Abu Dhabi royal-owned company revives plans for dollar sukuk
DUBAI Sept 12 (Reuters) - The Private Department of Sheikh Mohamed Bin Khalid al-Nahyan LLC (PD) is reviving plans to sell U.S. dollar-denominated sukuk, bank documents showed on Monday.
PD, a relatively small real estate player in Abu Dhabi owned by members of its ruling family, last year pulled a $350 million sukuk after its launch and ahead of pricing. read more
Abu Dhabi Commercial Bank, Citi, Dubai Islamic Bank, Emirates NBD Capital, First Abu Dhabi Bank, HSBC, JP Morgan, Kamco Invest, KFH Capital, Mashreq and Warba Bank are arranging the planned benchmark sale of three-year sukuk.
Emirates NBD Capital, First Abu Dhabi Bank, Abu Dhabi Commercial Bank, Dubai Islamic Bank and Mashreq were on last year's scrapped sukuk sale.
PD is chaired by Sheikh Mohamed Bin Khalid Al Nahyan, the "direct cousin" of UAE President Sheikh Mohammed bin Zayed, an investor presentation reviewed by Reuters showed. The company is fully owned by 11 members of Abu Dhabi's ruling family.
PD posted net profit of 118 million dirhams ($32.13 million) in 2021, up slightly from 111 million dirhams in 2020 but down from 137 million dirhams in 2019. It had assets of 5.5 billion dirhams as of end-2021, the presentation showed.
PD has a no-dividend policy until 2027, the presentation said. It has so far relied on equity from its shareholders and bank debt for funding and is trying to diversify its funding sources.
It had nearly 3 billion dirhams in total debt at the end of last year, of which 131.6 million dirhams was due to mature over the following 12 months.
PD was aiming to raise $600 million in July last year before setting the size at $350 million and subsequently pulling the deal at the eleventh hour.

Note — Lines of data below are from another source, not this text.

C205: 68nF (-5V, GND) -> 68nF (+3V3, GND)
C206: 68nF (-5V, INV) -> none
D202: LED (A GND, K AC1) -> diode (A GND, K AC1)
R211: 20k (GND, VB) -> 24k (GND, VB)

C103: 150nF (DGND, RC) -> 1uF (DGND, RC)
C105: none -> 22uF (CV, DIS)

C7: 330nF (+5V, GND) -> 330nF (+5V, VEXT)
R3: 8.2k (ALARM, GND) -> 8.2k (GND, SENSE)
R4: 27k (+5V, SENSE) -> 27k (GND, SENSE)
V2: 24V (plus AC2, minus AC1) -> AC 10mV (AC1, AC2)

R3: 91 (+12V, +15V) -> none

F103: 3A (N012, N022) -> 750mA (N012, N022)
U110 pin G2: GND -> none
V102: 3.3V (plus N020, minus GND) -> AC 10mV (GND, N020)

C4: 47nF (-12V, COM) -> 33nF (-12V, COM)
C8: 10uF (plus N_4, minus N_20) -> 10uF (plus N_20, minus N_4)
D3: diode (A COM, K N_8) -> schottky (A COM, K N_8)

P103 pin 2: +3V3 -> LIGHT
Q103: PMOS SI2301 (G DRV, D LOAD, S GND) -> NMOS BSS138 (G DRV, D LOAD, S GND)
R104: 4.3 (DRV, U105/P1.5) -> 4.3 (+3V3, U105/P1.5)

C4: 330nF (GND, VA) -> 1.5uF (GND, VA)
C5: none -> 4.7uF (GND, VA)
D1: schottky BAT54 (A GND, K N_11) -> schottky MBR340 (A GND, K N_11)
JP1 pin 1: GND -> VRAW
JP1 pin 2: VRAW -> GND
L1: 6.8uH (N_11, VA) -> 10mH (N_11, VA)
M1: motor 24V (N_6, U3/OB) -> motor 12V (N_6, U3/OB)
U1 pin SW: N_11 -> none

Sources said at the time that the company likely faced a rating downgrade if the deal had closed at the $350 million size.
PD is rated 'BB-' by S&P and the planned sukuk is expected to have a 'B+' rating, the presentation showed.
Shortly after the scrapped sukuk sale, Moody's withdrew its rating for the company and its $1 billion issuance programme "because the company decided not to proceed with its planned sukuk issuance," the rating agency said at the time.